Pipeline programs are designed to help historically underrepresented students successfully matriculate to law school and the profession. There are many possible programmatic approaches to pursuing this goal, and it is often difficult for program administrators to identify the most effective program content.
While law school tours, mentoring, law school courses, shadowing and internship opportunities, LSAT prep, law school admission counseling, and mock trial competitions may all be great ways to support students, it is probably impossible, not to mention inefficient, to offer all of these experiences through a single program. Pipeline programming should be focused and purposeful. Program administrators should develop tangible program goals that are tied to clear conceptions of whom their program will target. It is only then that effective and efficient program content can be designed.

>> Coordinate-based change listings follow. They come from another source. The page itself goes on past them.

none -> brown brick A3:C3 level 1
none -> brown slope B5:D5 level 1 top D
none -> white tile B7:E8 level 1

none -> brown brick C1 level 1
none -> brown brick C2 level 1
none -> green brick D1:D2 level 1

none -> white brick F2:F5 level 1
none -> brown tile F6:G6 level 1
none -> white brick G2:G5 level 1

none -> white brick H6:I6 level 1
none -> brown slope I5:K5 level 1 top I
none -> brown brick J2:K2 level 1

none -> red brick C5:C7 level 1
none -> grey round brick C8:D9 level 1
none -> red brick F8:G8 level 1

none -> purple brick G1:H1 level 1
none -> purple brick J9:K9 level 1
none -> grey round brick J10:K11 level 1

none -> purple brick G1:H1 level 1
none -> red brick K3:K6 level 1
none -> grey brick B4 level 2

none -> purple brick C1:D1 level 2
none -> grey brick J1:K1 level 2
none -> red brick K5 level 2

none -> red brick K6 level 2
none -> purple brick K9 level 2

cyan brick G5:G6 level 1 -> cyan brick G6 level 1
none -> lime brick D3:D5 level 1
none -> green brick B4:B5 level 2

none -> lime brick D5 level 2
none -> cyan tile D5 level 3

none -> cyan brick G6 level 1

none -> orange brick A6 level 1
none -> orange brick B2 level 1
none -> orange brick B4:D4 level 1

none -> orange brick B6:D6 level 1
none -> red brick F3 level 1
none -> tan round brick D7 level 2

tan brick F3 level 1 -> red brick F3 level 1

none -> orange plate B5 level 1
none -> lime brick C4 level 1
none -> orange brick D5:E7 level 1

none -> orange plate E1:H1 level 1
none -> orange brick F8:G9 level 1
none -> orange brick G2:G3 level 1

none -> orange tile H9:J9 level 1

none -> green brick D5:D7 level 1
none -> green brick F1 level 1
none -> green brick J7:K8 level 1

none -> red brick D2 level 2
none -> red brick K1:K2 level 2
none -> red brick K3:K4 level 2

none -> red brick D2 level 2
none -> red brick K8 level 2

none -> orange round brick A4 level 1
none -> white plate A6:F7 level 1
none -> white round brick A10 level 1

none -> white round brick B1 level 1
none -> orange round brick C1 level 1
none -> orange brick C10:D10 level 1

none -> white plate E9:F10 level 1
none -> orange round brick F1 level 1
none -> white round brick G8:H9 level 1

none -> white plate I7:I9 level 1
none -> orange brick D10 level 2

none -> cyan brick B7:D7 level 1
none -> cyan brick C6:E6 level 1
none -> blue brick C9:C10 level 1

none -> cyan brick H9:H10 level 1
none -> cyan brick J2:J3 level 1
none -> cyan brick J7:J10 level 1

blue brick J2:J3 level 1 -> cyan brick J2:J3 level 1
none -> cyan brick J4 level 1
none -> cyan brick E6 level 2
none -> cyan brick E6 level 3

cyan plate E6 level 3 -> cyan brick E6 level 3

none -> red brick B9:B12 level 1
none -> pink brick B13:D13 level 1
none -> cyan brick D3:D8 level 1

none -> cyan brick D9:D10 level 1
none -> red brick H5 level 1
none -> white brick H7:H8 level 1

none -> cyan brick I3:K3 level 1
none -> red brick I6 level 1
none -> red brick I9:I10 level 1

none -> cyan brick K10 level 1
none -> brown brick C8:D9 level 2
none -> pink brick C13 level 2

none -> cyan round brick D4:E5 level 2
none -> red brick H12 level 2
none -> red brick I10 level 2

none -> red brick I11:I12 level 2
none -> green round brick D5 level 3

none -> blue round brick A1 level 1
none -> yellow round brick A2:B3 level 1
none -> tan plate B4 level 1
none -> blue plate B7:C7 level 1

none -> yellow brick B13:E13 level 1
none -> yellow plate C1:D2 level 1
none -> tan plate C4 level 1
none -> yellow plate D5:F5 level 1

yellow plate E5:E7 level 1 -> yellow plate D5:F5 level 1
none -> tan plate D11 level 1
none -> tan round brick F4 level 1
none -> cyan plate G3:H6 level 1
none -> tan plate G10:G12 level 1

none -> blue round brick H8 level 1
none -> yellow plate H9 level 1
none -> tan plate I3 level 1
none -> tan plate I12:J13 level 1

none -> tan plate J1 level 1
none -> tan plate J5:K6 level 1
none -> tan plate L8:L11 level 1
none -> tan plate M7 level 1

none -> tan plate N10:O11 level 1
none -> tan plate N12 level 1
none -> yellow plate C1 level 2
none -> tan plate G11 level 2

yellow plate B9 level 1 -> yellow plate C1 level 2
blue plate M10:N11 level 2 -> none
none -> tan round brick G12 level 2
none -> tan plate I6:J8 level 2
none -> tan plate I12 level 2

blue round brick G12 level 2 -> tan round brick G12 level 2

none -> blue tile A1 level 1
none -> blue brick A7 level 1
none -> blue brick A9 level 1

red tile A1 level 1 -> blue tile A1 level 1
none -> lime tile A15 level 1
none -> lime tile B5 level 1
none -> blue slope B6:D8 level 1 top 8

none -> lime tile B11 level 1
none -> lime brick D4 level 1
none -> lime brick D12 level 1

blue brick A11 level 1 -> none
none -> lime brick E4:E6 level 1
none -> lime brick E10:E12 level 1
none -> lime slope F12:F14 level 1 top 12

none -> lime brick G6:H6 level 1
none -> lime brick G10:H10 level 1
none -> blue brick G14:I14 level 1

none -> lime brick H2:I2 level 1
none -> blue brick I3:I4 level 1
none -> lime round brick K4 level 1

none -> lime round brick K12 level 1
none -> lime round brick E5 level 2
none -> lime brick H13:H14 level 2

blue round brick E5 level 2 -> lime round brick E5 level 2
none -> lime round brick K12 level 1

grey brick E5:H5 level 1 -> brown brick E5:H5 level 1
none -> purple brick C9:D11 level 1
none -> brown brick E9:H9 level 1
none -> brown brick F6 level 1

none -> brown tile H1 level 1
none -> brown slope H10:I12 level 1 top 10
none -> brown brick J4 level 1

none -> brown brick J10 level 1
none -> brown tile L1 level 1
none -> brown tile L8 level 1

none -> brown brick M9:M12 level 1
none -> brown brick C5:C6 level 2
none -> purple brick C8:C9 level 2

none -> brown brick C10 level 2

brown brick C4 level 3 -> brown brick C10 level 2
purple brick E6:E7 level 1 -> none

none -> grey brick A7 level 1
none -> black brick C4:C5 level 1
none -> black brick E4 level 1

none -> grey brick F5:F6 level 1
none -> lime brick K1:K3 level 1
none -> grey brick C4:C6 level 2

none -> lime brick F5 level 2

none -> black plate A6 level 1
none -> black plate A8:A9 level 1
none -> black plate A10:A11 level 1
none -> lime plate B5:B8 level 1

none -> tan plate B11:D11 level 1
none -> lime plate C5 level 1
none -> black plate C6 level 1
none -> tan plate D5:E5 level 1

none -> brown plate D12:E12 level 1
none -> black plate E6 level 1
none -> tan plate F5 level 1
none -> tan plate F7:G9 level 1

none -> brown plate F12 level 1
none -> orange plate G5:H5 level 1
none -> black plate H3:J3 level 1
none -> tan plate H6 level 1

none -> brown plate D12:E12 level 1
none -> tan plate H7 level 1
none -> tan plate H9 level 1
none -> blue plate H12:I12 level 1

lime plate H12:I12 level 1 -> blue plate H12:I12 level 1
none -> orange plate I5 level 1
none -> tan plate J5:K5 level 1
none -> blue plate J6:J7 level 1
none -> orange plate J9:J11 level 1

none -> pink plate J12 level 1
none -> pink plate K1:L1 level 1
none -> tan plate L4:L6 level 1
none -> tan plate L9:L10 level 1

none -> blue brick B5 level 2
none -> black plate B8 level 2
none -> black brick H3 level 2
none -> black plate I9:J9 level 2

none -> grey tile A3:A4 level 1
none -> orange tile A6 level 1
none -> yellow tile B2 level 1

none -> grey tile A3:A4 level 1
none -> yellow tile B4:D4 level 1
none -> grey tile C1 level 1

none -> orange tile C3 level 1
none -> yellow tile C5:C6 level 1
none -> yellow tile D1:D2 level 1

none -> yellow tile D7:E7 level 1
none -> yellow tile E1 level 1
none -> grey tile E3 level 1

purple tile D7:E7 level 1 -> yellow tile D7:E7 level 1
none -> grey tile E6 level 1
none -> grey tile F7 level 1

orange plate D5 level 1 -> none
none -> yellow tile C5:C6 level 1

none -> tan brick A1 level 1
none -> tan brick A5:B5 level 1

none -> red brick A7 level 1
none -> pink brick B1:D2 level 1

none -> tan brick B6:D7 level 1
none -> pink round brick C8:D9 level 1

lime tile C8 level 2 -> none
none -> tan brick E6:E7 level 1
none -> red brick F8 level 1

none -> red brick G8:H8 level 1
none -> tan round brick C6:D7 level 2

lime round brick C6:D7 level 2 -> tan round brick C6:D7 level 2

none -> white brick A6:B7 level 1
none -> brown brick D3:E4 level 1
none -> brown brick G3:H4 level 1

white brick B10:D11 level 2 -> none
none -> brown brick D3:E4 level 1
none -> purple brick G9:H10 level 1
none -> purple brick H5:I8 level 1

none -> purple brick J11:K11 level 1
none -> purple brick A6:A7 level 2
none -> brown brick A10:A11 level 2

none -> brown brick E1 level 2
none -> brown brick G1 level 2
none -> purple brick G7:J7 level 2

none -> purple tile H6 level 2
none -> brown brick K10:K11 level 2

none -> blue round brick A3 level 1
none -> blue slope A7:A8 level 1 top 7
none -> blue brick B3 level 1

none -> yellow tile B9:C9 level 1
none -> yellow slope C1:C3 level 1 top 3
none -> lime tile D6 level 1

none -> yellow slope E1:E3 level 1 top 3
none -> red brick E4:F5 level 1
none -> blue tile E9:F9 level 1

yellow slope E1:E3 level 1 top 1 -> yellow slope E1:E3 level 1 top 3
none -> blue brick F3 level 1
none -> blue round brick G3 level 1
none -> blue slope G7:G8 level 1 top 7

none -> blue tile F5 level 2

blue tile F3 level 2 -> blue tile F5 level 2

Our research brief, Priming the Pump: How Pipeline Programs Seek to Enhance Legal Education Diversity, provides an overview of pipeline programs targeting college students and graduates nationwide. Unsurprisingly, these programs most commonly engaged participants from underrepresented racial, ethnic and socioeconomic groups. Mentoring and truncated law school courses were among the most common program elements.
Surprisingly, this research also found that – despite law schools’ emphasis on LSAT scores in the admissions process – only a handful of pipeline programs offered extensive LSAT preparation. If the ultimate goal for many pipeline programs is to help underrepresented students successfully matriculate to law school, it seems that LSAT prep should be a central component of programming. Other potentially useful programmatic elements include law school admission counseling and financial education. The determination of program content should be driven by the target participants and tangible program goals. For example, LSAT prep and admission counseling would be less important for a pipeline program aimed at high school students. In addition, it may also be helpful to build an historical or institutional understanding of the barriers or areas of weakness that have impacted students in the past to further refine the pipeline programming.
For pipeline programs to be effective, it is imperative that the right content is provided to students at the right time. A focused approach combined with purposefully provided information will effectuate change for pipeline program participants. Consider the student group served by your program and how far along in the law school application or admission process, if at all, they are. Establishing a clear programmatic direction is an important foundational step to properly tracking and measuring outcomes and determining whether the program is achieving its goals.